Spatial patterns in soil depth and implications for offseason nitrogen dynamics in dryland wheat systems of central Montana

Abstract

Shallow soils (< 50 cm) under dryland wheat (Triticum aestivum L.) production lose large amounts of inorganic nitrogen (N) to leaching. Crops grown in shallow soils may be more responsive to N fertilizer due to lower fertilizer recovery and suppressed mineralization, raising questions as to whether standard practices of N fertilizer rate determination can increase risks of leaching and groundwater contamination in these environments. Mineralized N can be a major nutritional supplement for wheat crops in dryland agroecosystems, so accurate estimates of mineralization inputs can have important economic and environmental implications. To assess the potential for suppressed N mineralization in shallow soils, we used spectral reflectance from up to three sensors (unmanned aerial vehicle, National Agricultural Imagery Program, and Sentinel 2) to spatially characterize soil depth on three fields in Central Montana (Chapter 2) and compared surface (0-20 cm) carbon and N cycling indices across soil depth classes (Chapter 3). Carbon dynamics were stable across depth classes while N mineralization was lower in the shallow class. Results confirm multispectral imagery as a valuable tool for non-destructively characterizing fine-scale spatial patterns in soil depth and corroborate previous findings of lower N mineralization in shallow soil environments.

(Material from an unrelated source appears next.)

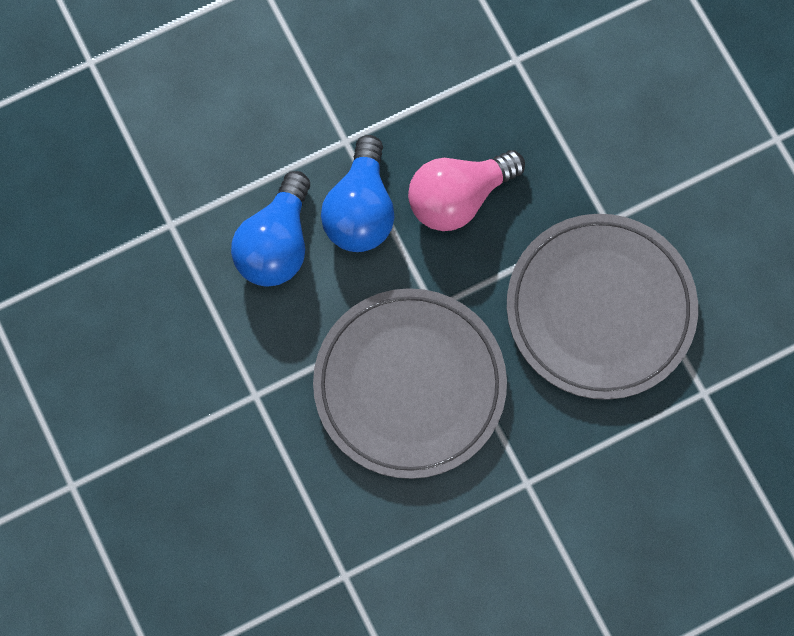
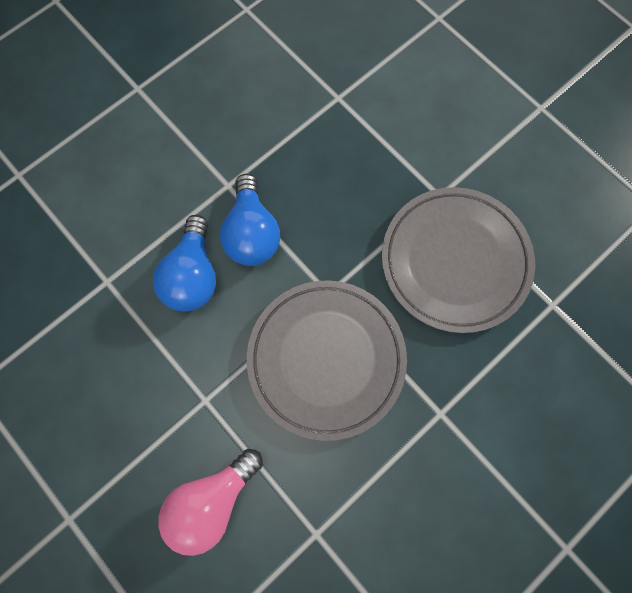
camera: 15 degrees left, 0 degrees up
(458, 197) = (324, 205): pink light bulb -> pink light bulb (212, 500)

Given the potential for heightened fertilizer responsiveness due to lower mineralization in these environments, decision support systems for site-specific fertility management (e.g., variable rate fertilizer application) should assess the environmental consequences of leaching alongside the economic benefits of applied fertilizer rates which maximize responses of yield, quality and same-year net revenue.